Hacker News new | past | comments | ask | show | jobs | submit login

Ah, this brings back the memory of my O(n^2) fiasco. I wrote a low level file system storage driver in the past. In the caching layer, there's a need to sort by LRU time for cache eviction. It's a minor thing not run often and I wanted to move quickly. Also since it's low level kernel mode code, I wanted the code to be simple and correct. The number of cache entries was not big. Bubble sort was adequate for small N, to get the job done quickly and simple enough to ensure correctness. Plus I could replace it later if needed. So it's done and forgotten.

Things were working fine and performance was good. Then one day Windows Explorer suddenly hung with 100% CPU for couple seconds. This was one of the worst kind of bugs. There's no crash to pinpoint the problem. Things still work most of the times, just slowed down intermittently. Luckily I was able to catch a slowdown and deliberately crashed the process in time. The call trace stopped in the bubble sort function. I immediately kicked myself - it's the classic case of O(n^2) blowup. The cache entries had been scaled up to couple thousands items and the exponential O(n^2) blowup to tens of million of iterations was having a real impact. I switched to merge sort and performance was back to normal.
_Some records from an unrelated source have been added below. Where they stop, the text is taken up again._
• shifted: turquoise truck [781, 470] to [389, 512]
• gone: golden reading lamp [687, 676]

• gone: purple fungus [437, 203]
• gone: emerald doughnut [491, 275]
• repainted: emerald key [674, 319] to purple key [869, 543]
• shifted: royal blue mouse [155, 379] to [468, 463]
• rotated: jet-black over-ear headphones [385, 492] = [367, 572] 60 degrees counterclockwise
Edit: I picked merge sort because the worst case was O(n log n), unlike quick sort whose worst case was O(n^2). Once burnt, needed to be extra careful with edge cases.




I got the honor to file a bug against Together's design tool. We had a project that was a monorepo with a few dozen distinct compilation units in it and some had complained that the more modules you added to the project the longer it would take to open. One person was up to half an hour and didn't even have the whole thing.
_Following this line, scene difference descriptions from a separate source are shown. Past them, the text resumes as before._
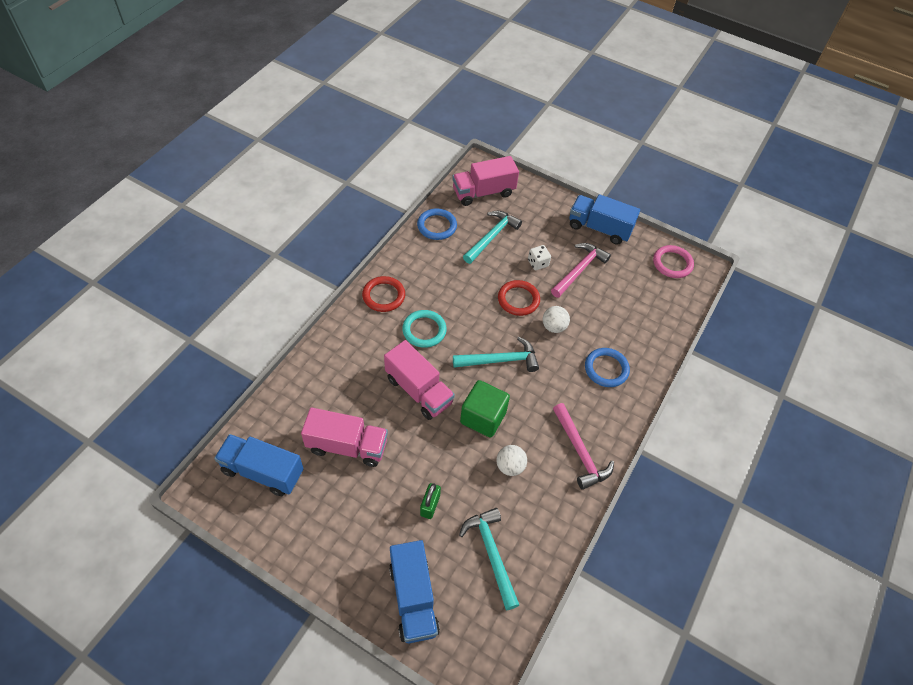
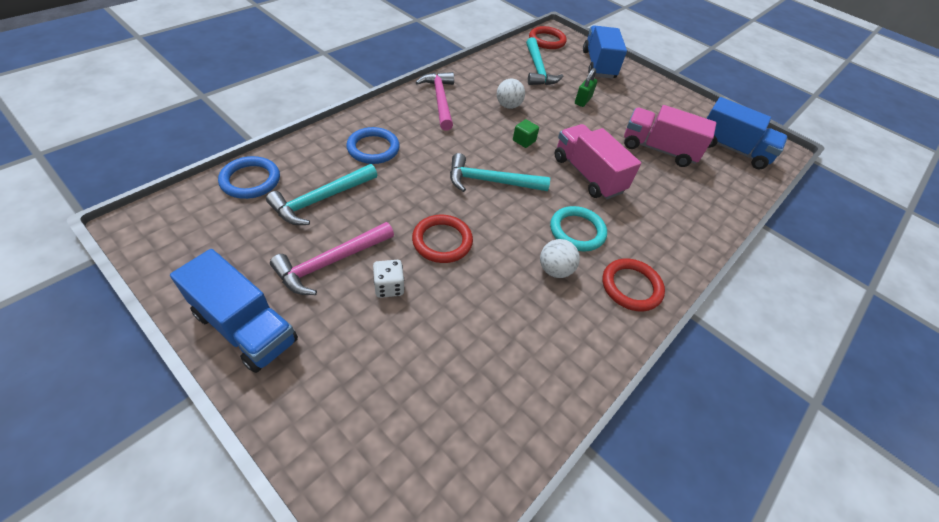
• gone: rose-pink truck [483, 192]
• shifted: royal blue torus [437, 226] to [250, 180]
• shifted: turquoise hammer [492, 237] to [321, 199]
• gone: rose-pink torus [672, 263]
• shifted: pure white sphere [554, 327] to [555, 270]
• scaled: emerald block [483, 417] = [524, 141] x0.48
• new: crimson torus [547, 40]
I had a slow week babysitting something else so I just let it chew away in the background, while doing other things like documentation and requirements work, noting down the time, adding one more module and running it again. The last one I was willing to do took 18 hours to load. It was still running when I got back to the office the following day.

To this day, I can't recall ever seeing any production performance bug with greater than n cubed complexity. This bug progressed at n to the fifth. Truly, a thing of singular beauty.
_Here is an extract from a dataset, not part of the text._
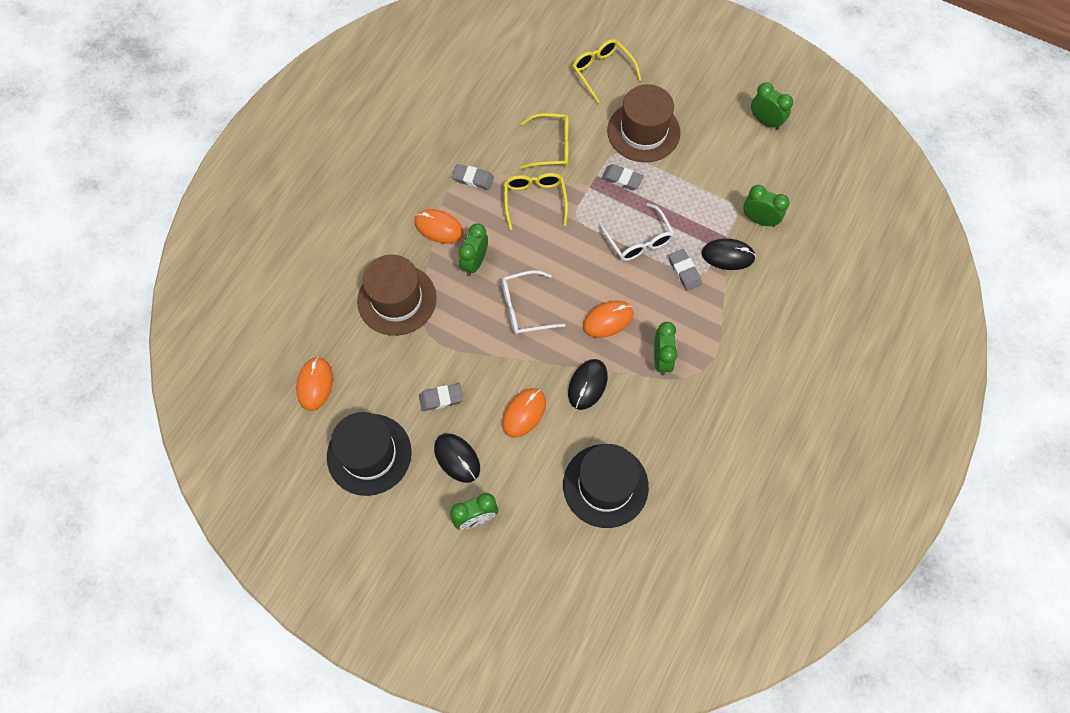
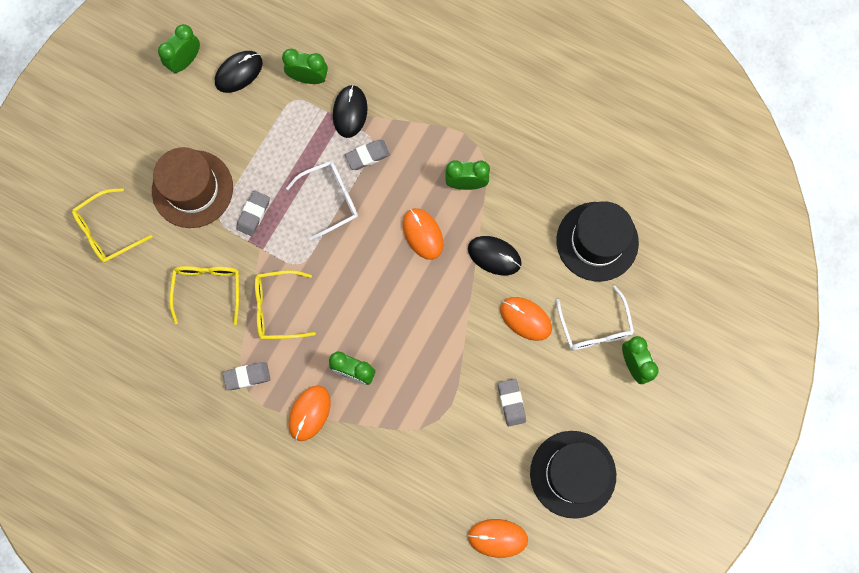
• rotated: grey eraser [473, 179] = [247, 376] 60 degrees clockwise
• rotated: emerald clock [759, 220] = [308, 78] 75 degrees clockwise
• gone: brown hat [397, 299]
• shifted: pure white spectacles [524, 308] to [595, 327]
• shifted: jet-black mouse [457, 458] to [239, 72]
Thankfully they had a workaround that dropped it to something like n^2 (30 minutes became less than 5) and a bug fix not too long after.


n^2 is polynomial, not exponential. If it was truly exponential (which a sort should never be unless you've decided to solve an arbitrary 3-SAT problem while sorting a list), then it would've blown up in your face much sooner.


> which a sort should never be

There's certainly a most awesome sort algorithm which is exponential...

https://www.dangermouse.net/esoteric/bogobogosort.html

They are not even sure what the complexity is but it's like O(n!^(n-k)) or O(n*(n!)^n).


I'm aware of bogosort and its crazy variants, but let's not be ridiculous here. You could make any "sorting" algorithm arbitrarily bad if you'd like by doing such silly but useless things.


I propose Boltzmann sort: wait around until the heat death of the universe, and a Boltzmann brain will emerge from the cosmos, and sort your values while contemplating infinity.


Ah, a fully general O(1) algorithm. Amazing.


The very idea of O(n*(n!)^n) is going to give me nightmares.


You're correct n^2 is polynomial, not exponential. It was just an exaggerated figure of speech. BTW, O(n) and O(n log n) are also polynomial; it just doesn't have the punch to it.


So the more precise term would be quadratic.

"Exponential" is indeed misused.

Half the time I hear it, it is lower, like quadratic or cubic. The other half the time is higher, like combinatorial.


Combinatorial? Seriously? The difference between exponential and cominatorial is essentially purely theoretical when it comes to computational complexity. In practice, even the difference between n and n log n is barely relevant, and the exponential and combinatorial are the exponentiation thereof. Nobody ever, ever deals with processes large enough where the difference both matters, and the process completes. Even a tiny scaling factor in the exponent and a moderate base means the point at which a unscaled combinatorial passes it will take more steps that you might as well be waiting for the heat death of the universe.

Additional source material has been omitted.